Общий смех охотников разбудил Павла Степаныча. Он сел, протер глаза и сам засмеялся, невольно поддаваясь общему настроению, и только потом спросил:
— Да о чем вы тут брешете, пранни вашему батьку?
— А мы про медведя, Пал Степаныч, который в часах и фуражке по лесу целый год щеголял, — объяснил за всех Лебедкин.
— А… Що ж, було и так!
Павел Степаныч опять засмеялся и упал на прежнее место. Этот смех подзадорил медвежатников.
— Помнишь, Пал Степаныч, как медведя из берлоги поднимали? — спросил Левонтич. — Тогда еще чуть ты не наступил на него, на медведя… Карлу с Ефимом чуть не подстрелили.
— И то близко было дело, — подтвердил Ефим со своей невозмутимой солидностью. — Я, значит, стою с Карлой в цепи. Он с ружьем, а я с палочкой… Ну, рассчитал так, что ежели зверь из берлоги пойдет, не миновать ему нас. Ну, слышим — треск, собаки взвыли… Валит зверь прямо на нас. Я посторонился, чтобы дать ему дорогу, а Карла с ружьем ждет. Только вдруг пых-пых, пули мимо нас засвистели. Это Пал Степаныч…
— Да чего же я? — чистосердечно удивлялся Павел Степаныч. — Мы с Левонтичем шли… Ну, по снегу убродно, я на лыжах едва ползу и ружье ему отдал. Только поперек колода, я через нее, а из-под нее как он вылетити- всего меня снегом засыпал. Помню только, что медведь как будто летел в воздухе, а потом оглянулся на меня да как рявкнул… Я схватил у Левонтича ружье, вдогонку и стрелил, а он так и улепетывает.
— Что же, убили зверя? — спросил я.
— Собаки остановили… Ефим собак направил. Ну, я бегу на лай, вижу, медведь на задних лапах около сосны вертится и от собак отбивается. Ну, тут я его и пристрелил…
— Страшно было, Павел Степаныч?
— После-то действительно страшновато, а тут некогда было испугаться. Вдруг все…

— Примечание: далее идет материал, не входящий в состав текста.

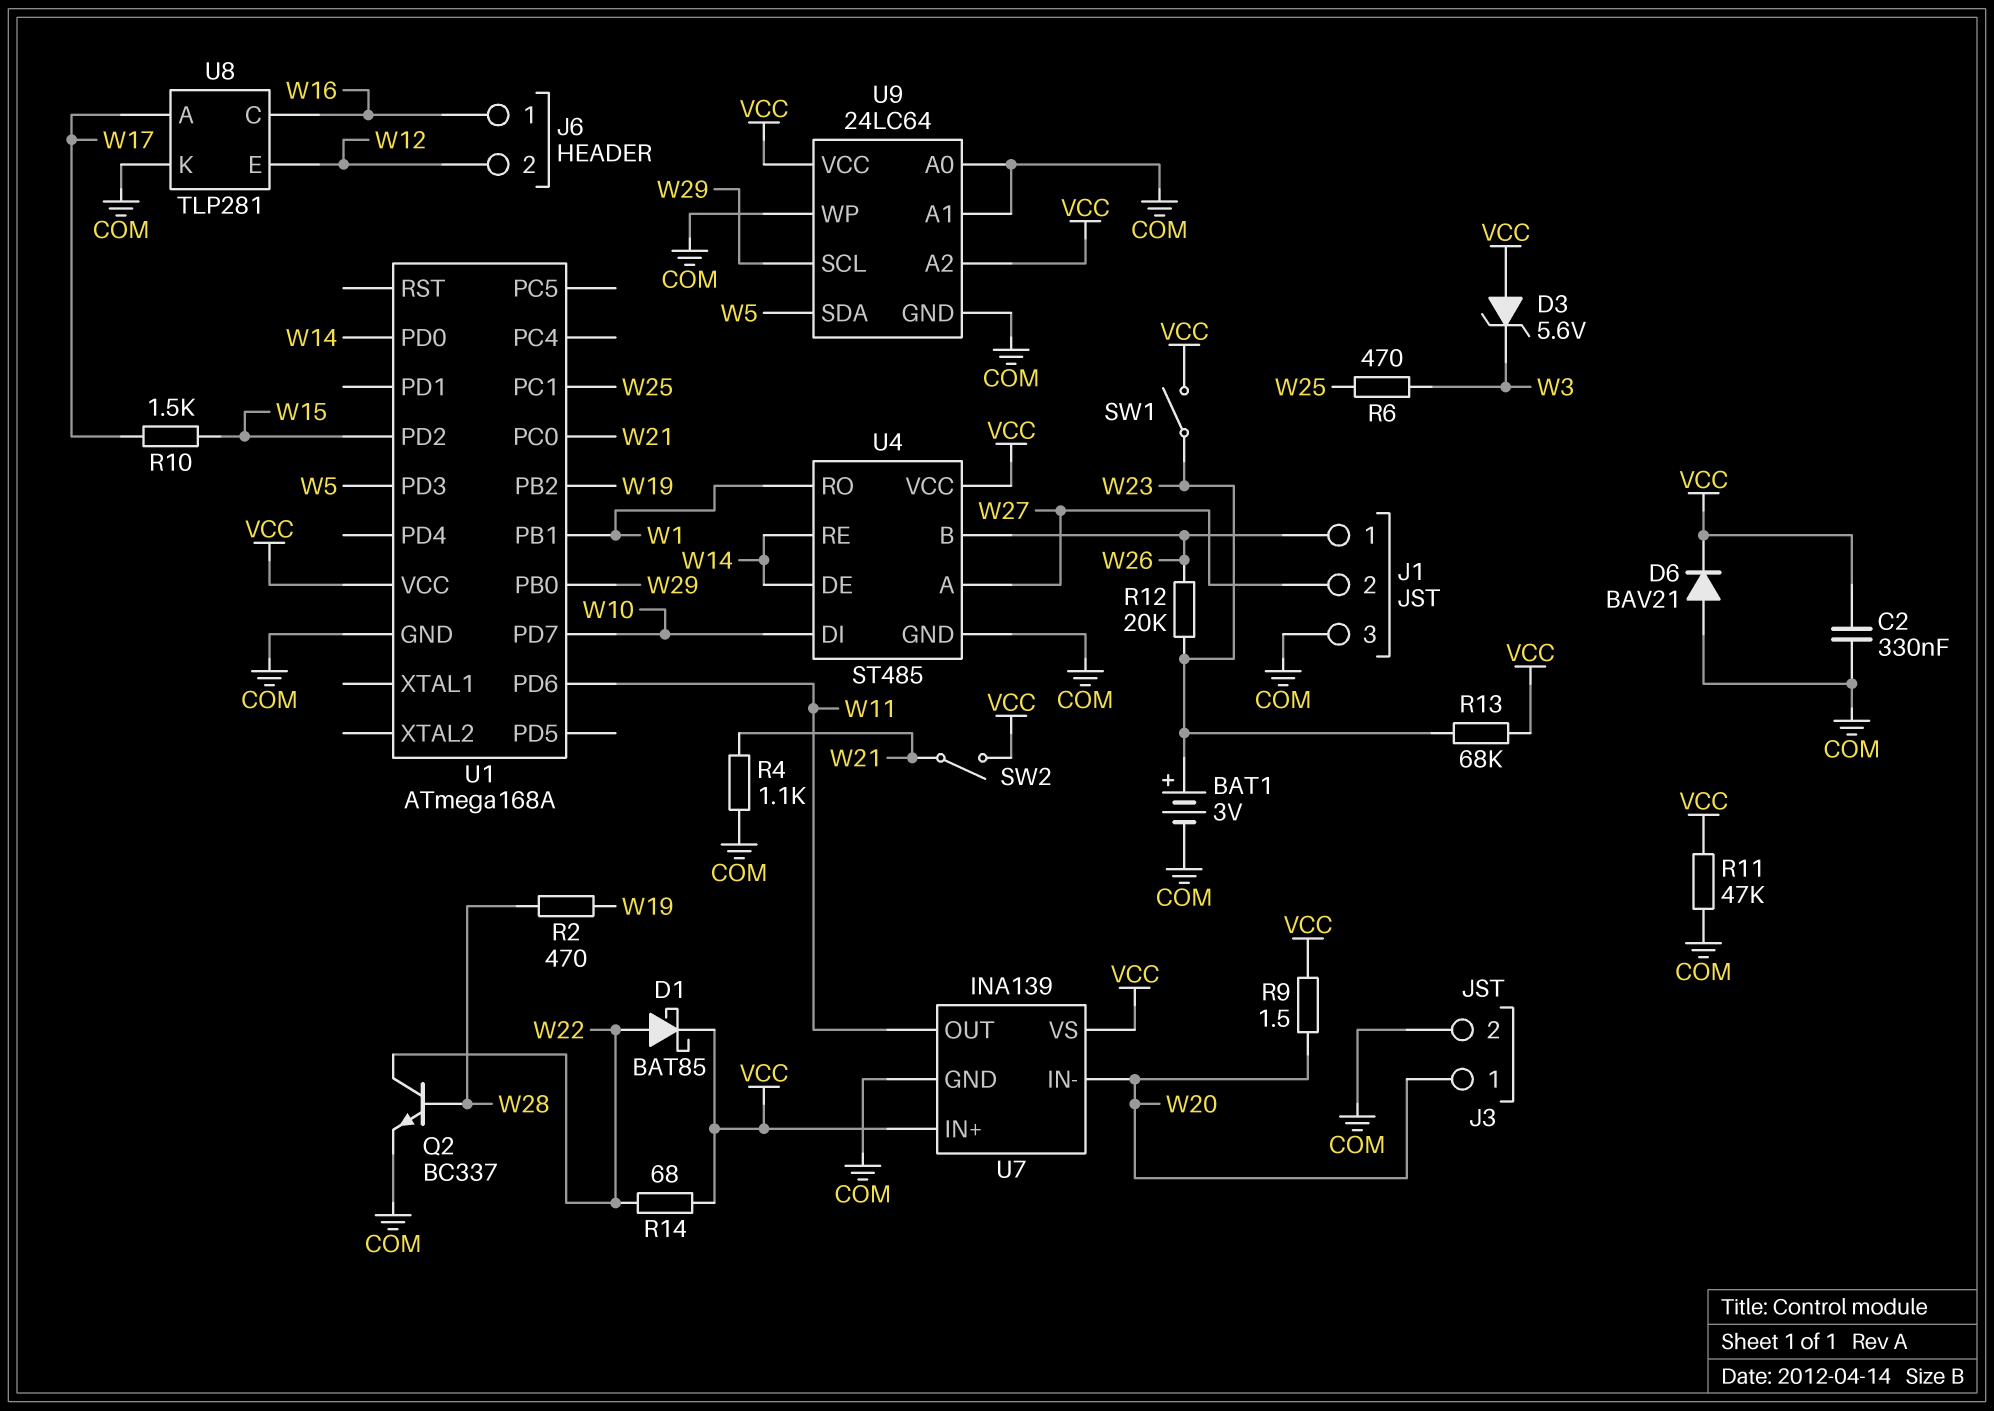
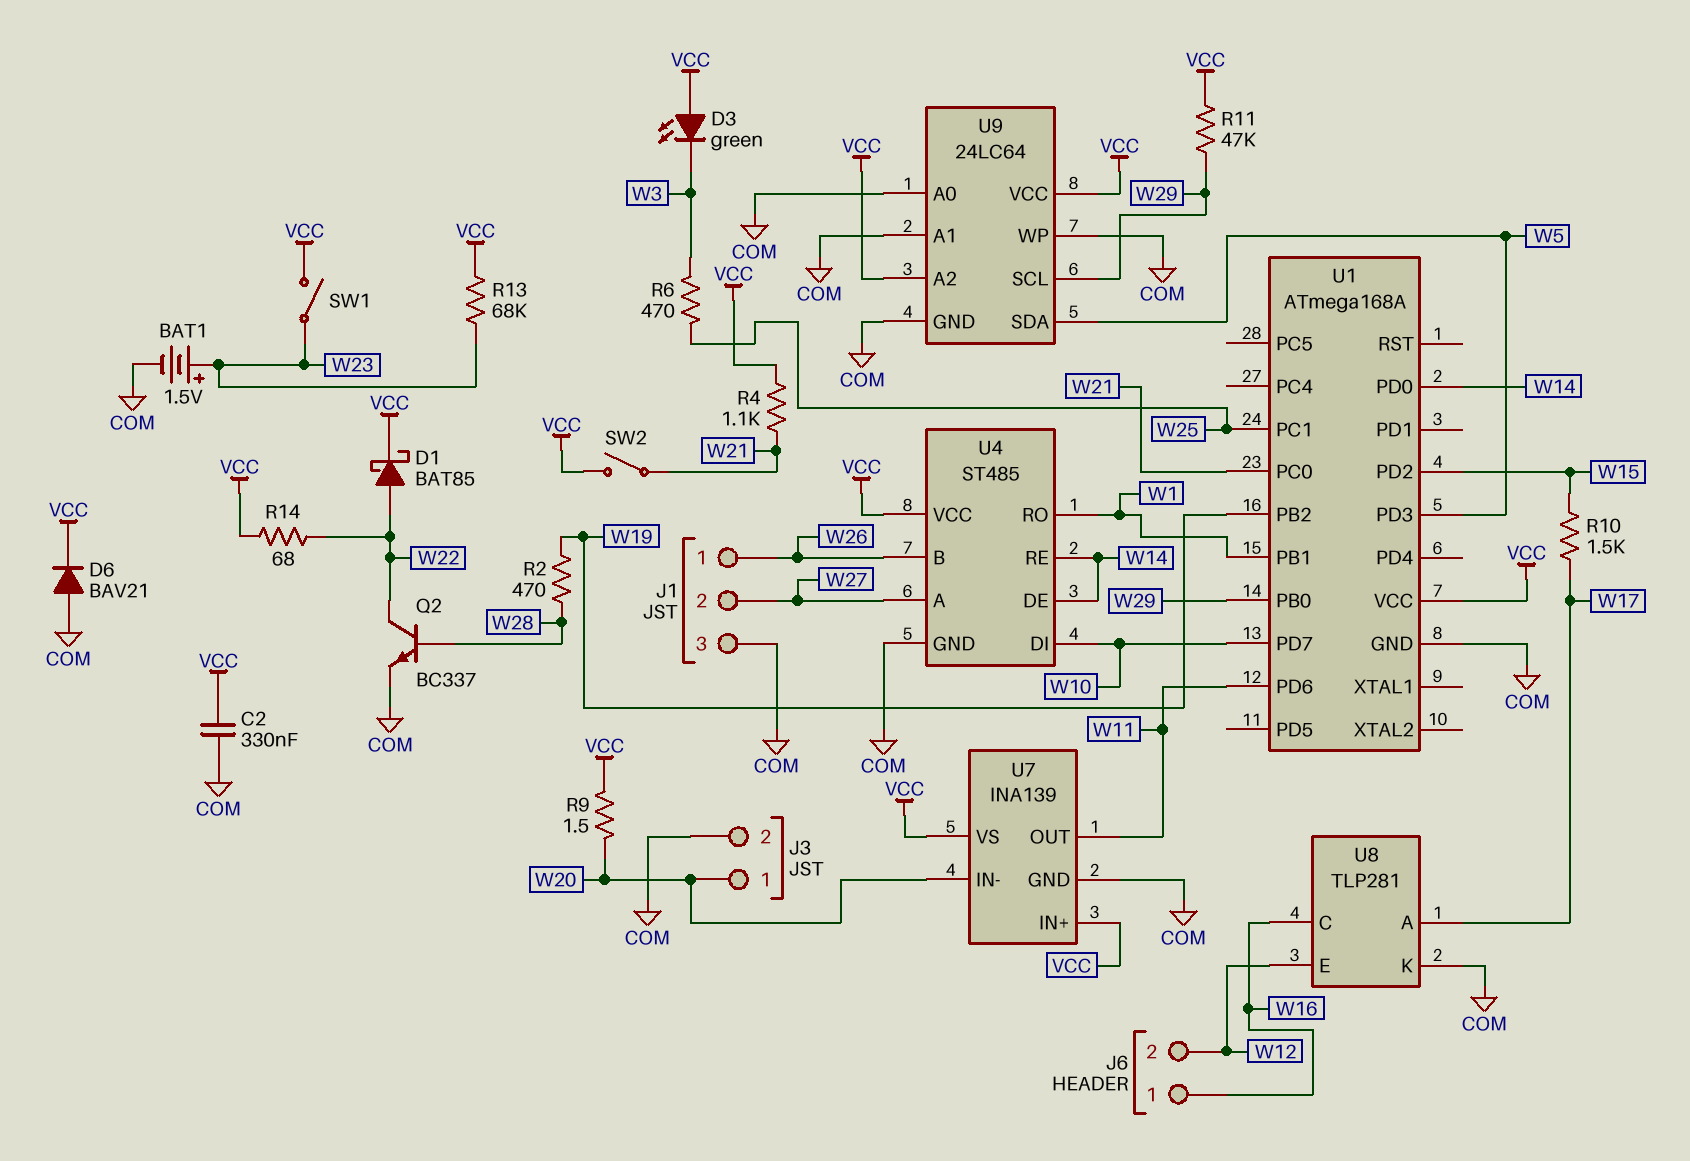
BAT1: 3V (plus W23, minus COM) -> 1.5V (plus W23, minus COM)
D3: zener 5.6V (A VCC, K W3) -> LED green (A VCC, K W3)
R4: 1.1k (COM, W21) -> 1.1k (VCC, W21)
R11: 47k (COM, VCC) -> 47k (VCC, W29)
R12: 20k (W23, W26) -> none

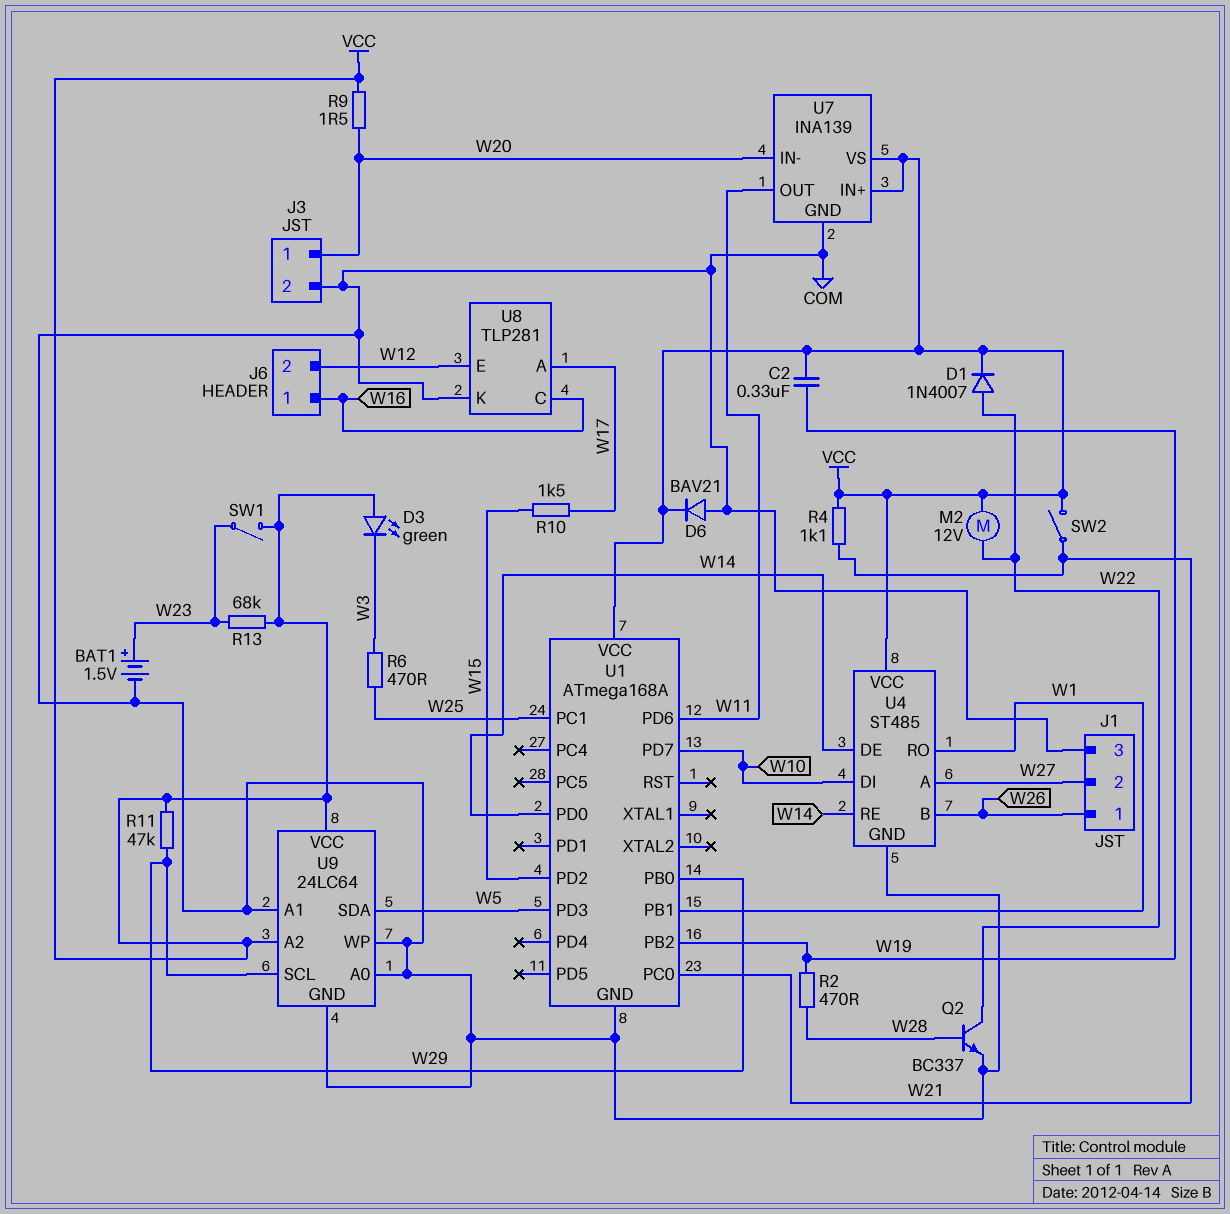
C2: 330nF (COM, VCC) -> 330nF (VCC, W19)
D1: schottky BAT85 (A W22, K VCC) -> diode 1N4007 (A W22, K VCC)
M2: none -> motor 12V (VCC, W22)
R14: 68 (VCC, W22) -> none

Когда жар свалил, мы еще раз напились чаю, а потом я с Ефимом отправился на Дикую Каменку за утками. Он шел за мной без ружья и даже без шапки, как свой человек в лесу. Высокая и жесткая горная трава путала ноги, так что идти было тяжеленько. Перекосивши луг, мы попали прямо в болото, на какую-то тропинку, неизвестно кем проложенную. Меня всегда удивляют такие тропы: кажется, нога человеческая не бывала, а тут вдруг выпадает тропка, да еще такая чистенькая и утоптанная и точно нарочно для удобства пешехода посыпанная прошлогодней хвоей.